How many restless women wouldn’t fall for an animal-loving firefighter who sent gifts and liked to talk on the phone? One Illinois woman fell hard and now she has nothing but a hole in her heart and wallet after a court refused to do anything about a sick online prank.
The firefighter case was just one of two developments this week that shows how the law is often unwilling to stop those who use the internet to torment other people.
The Fake Boyfriend
Paula Bonhomme met James on a site for fans of the HBO series Deadwood. She soon realized the EMT and volunteer firefighter was “the one” after an intense flurry of messages, calls and gifts. Paula started communicating with James’ friends and family in California and soon a visit was in the works.
You can guess where this is going. As it turns out, there was no James but instead a twisted 58-year old woman, Janna St. James, who had fabricated James and more than a dozen other online identities to support the fictional romance. The phone calls? Janna had used a voice disguiser to sound like a man. The planned trips to California? Called off after “James” first attempted suicide and then suddenly died of liver cancer.
ABC News has the full account here of the strange tale that seems lifted right from the movie Catfish. The low point may be when Paula finally did go to California where she spent time with Janna who showed her some of the late James’ favorite places (Janna had befriended Paula on the same Deadwood site).
When the ruse finally blew up, Paula went to court to demand Janna pay for her suffering and for the tens of thousands she had spent on travel, gifts and therapy. After a trial court threw out the case, Paula appealed but this week the Illinois Supreme Court slammed the door once and for all. The court rejected Paula’s claim because only businesses, not people, can sue for negligent misrepresentation (other claims failed for technical reasons).
The result seems a harsh one and gives Janna St. James a free pass for her sick, drawn-out act of cruelty. The court’s ruling is not unusual, though, and coincides with another decision this week in an even more troubling case.
Tormented to death
Most people are familiar with Lori Drew, the Missouri mother who invented a cute boy named Josh on MySpace. Drew used the Josh profile to befriend a depressed 13-year-old girl who had once been her daughter’s friend. Drew and her daughter had “Josh” flirt with the girl for weeks before having Josh turn mean and tell the girl he didn’t want to be her friend anymore and that the world would be better without her. The 13-year-old hanged herself.
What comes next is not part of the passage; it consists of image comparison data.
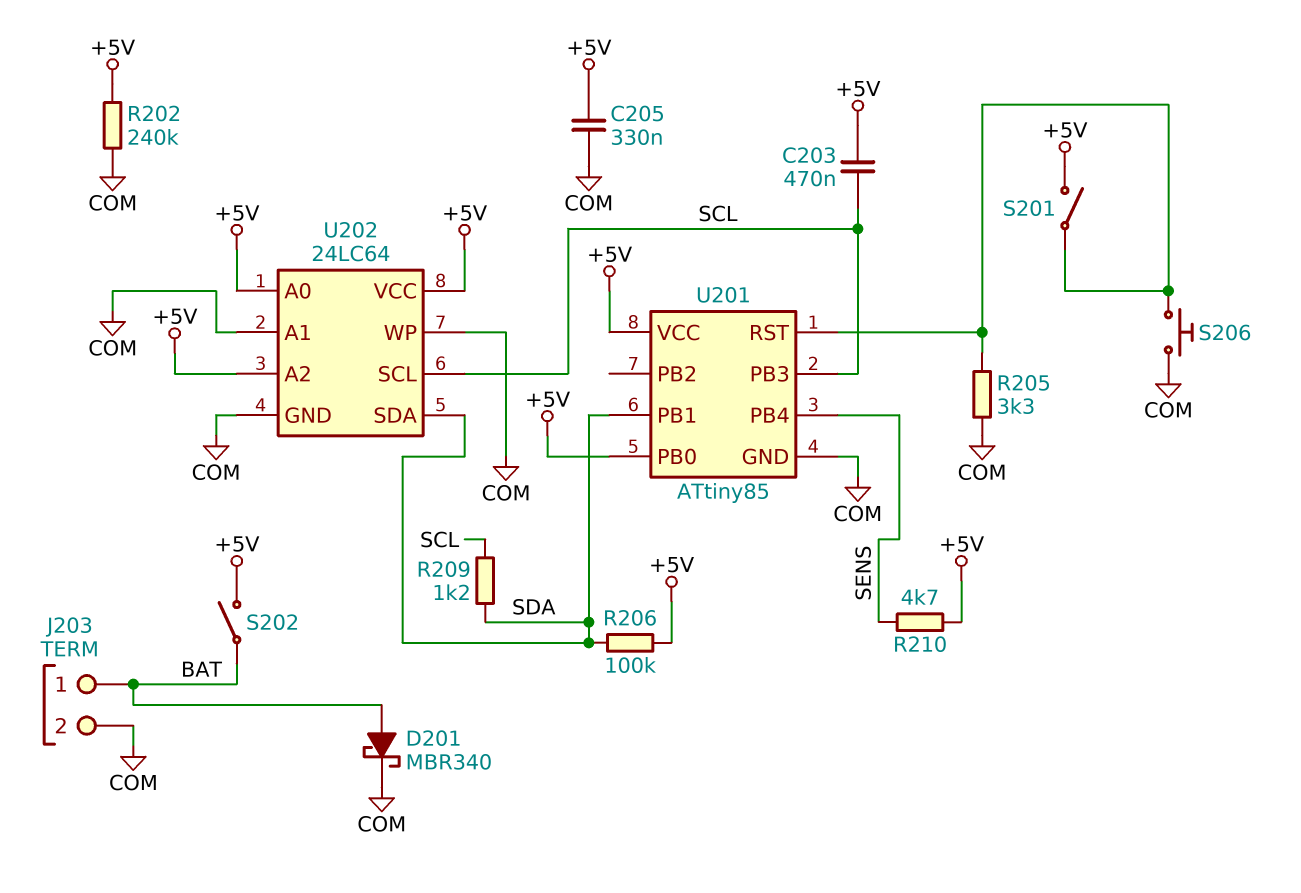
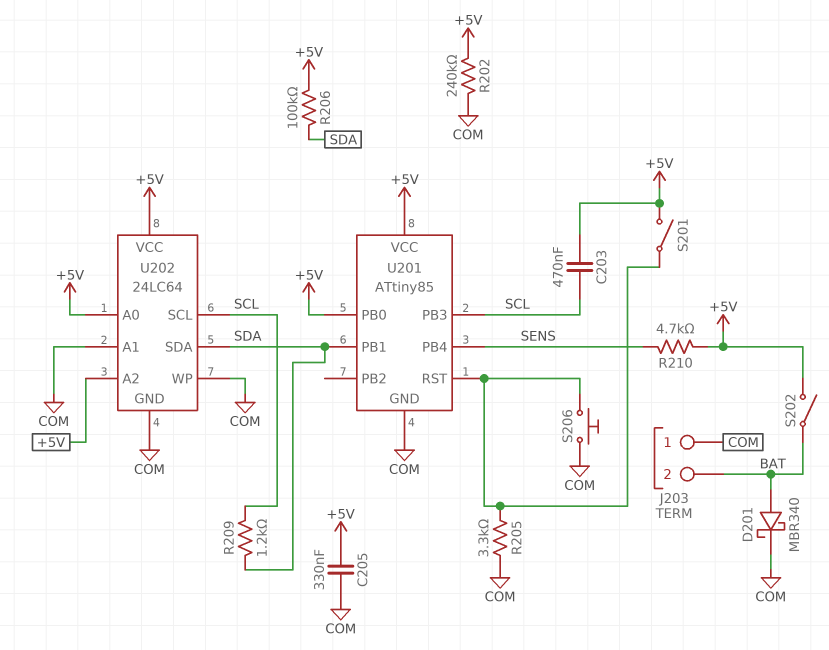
J203 pin 1: BAT -> COM
J203 pin 2: COM -> BAT

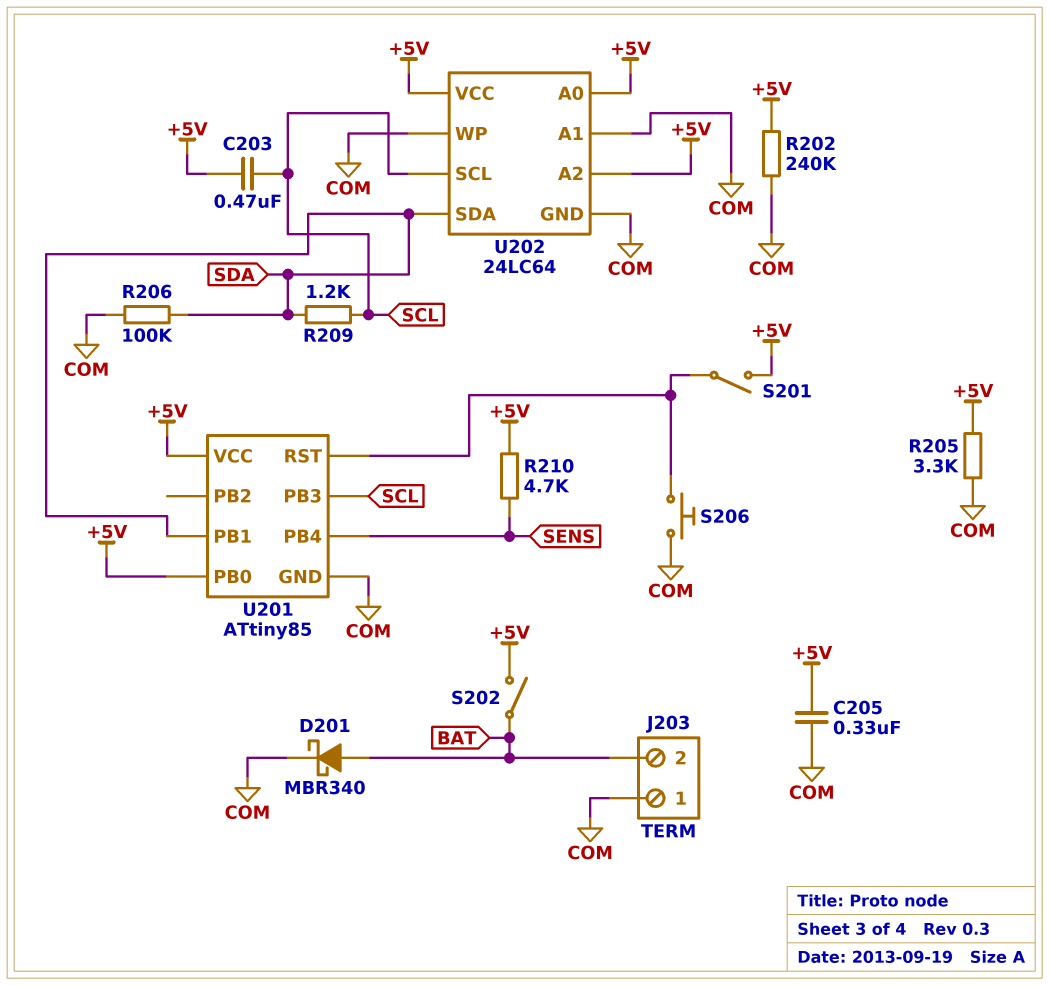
R205: 3.3k (COM, U201/RST) -> 3.3k (+5V, COM)
R206: 100k (+5V, SDA) -> 100k (COM, SDA)

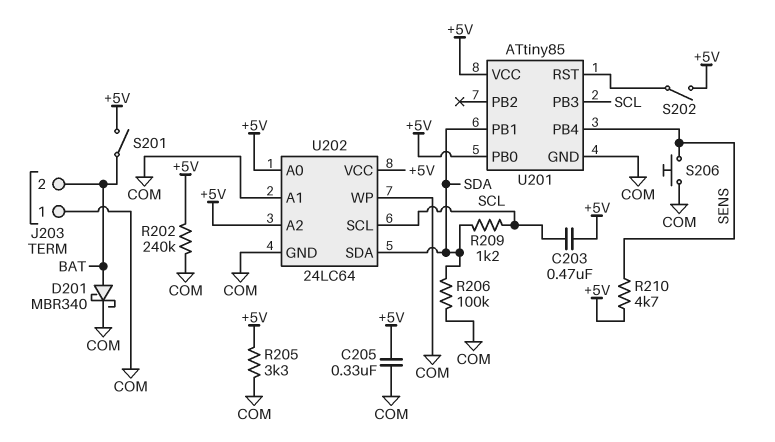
S201: switch (+5V, U201/RST) -> switch (+5V, BAT)
S202: switch (+5V, BAT) -> switch (+5V, U201/RST)
S206: button (COM, U201/RST) -> button (COM, SENS)

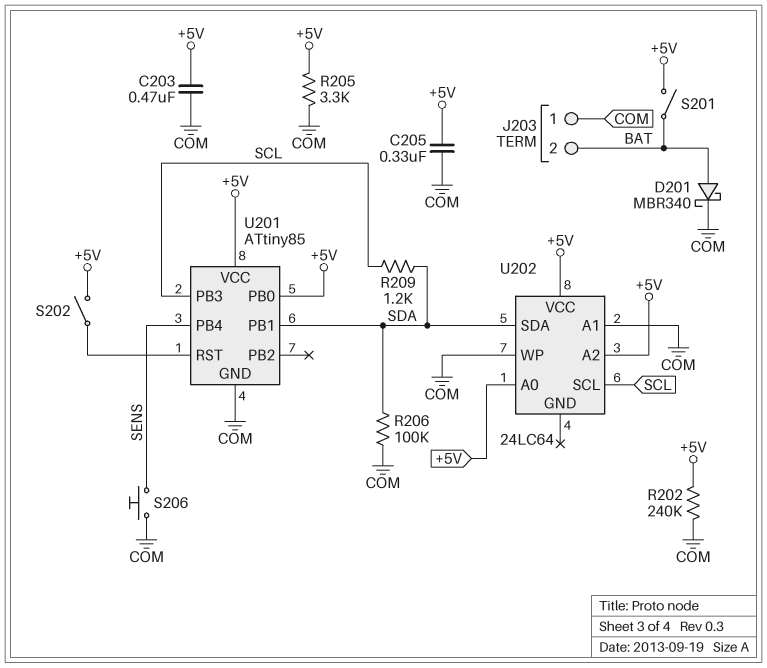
C203: 470nF (+5V, SCL) -> 470nF (+5V, COM)
R210: 4.7k (+5V, SENS) -> none
U202 pin GND: COM -> none

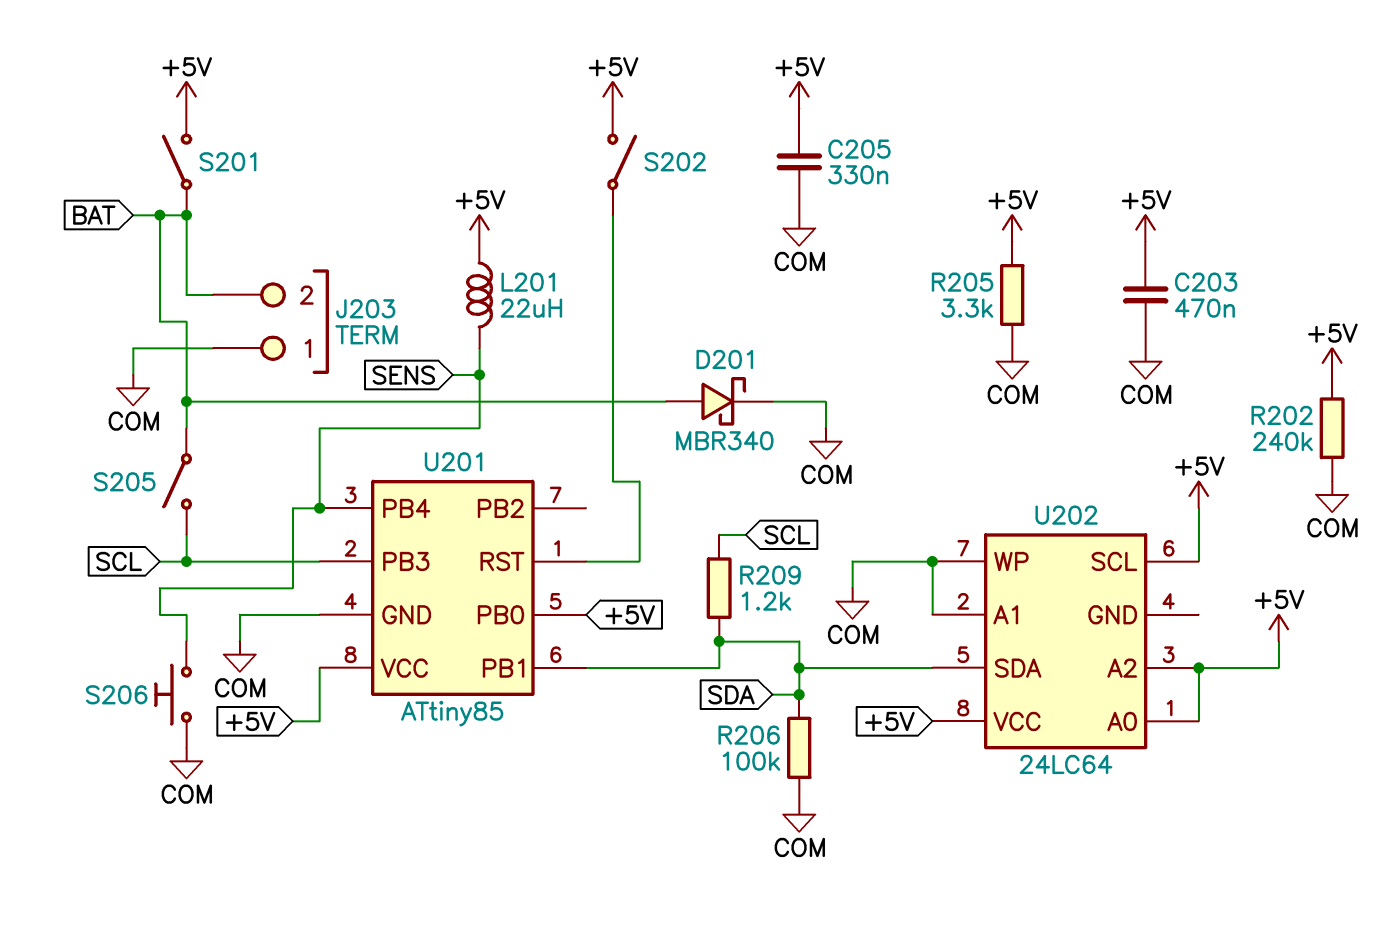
L201: none -> 22uH (+5V, SENS)
S205: none -> switch (BAT, SCL)
U202 pin SCL: SCL -> +5V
The case drew national attention to cyber-bullying and led to a criminal lawsuit against Drew. The lawsuit failed but the state of Missouri did pass a law to expand the definition of harassment to include new types of computer-related acts. This week, the state’s Supreme Court struck down most of the law, saying it could chill the free speech of everyone from teachers to Salvation Army workers.
In the bigger picture, the decision in Missouri and in the fake boyfriend case point to a larger phenomenon in which courts have shown an extreme reluctance to police online cruelty.
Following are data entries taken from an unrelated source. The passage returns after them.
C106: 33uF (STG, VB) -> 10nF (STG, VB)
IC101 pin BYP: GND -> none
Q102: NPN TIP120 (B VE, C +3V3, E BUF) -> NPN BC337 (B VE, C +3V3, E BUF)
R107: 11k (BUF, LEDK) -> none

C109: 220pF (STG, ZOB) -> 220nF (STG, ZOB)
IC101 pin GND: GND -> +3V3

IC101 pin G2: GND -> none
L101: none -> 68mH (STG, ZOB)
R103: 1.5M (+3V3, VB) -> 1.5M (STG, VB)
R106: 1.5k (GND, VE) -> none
Last week, for instance, New York prosecutors did succeed in convicting a college student whose use of a webcam to film his gay roommate for public entertainment led to the roommate’s suicide. But the judge handed down only a thirty-day sentence and many legal observers say the conviction was based on a tortured interpretation of the state’s hate crime laws.
More broadly, the country continues to tolerate “revenge porn” sites like Is Anyone Up which paired naked pictures of young people with screenshots of their Facebook profile and other tools to identify them. The sociopathic owner of the site used the the anguished pleas of the humiliated victims as a form of further amusement. (The site owner recently took it down but apparently not for legal or moral reasons).
All of these forms of online torment strike most people as beyond the pale of human decency and raise the question why the law can’t find a way to do more to clamp down.
Stuck with It
There are two good reasons why we may have to put up with people like Lori Drew and the fake firefighter for a long time to come. The first is that courts have always been reluctant to get involved with people being mean to each other — not just on the internet, but in general.
In the case of “James” the firefighter, it’s worth noting that cads and liars have preyed on the heartsick throughout history and unfortunately always will. Indeed, the ABC News report reveals that the woman behind “James” has pulled the same sort of stunts for decades but, in the past, did them offline with fake love letters.
Courts have recognized that some things are bad but not illegal. Just because the bad act happens online doesn’t change the underlying distinction.
The second reason we will have to keep putting up with online cruelty has to do with the nature of the internet itself. For all the talk of community and the rise of tools that force us to reveal our identity, the internet is in many ways the same anonymous mob it always has been. As a judge in an earlier decision in the firefighter case wrote:
The reality of the Internet age is that an online individual may not always be-and indeed frequently is not-who or what he or she purports to be.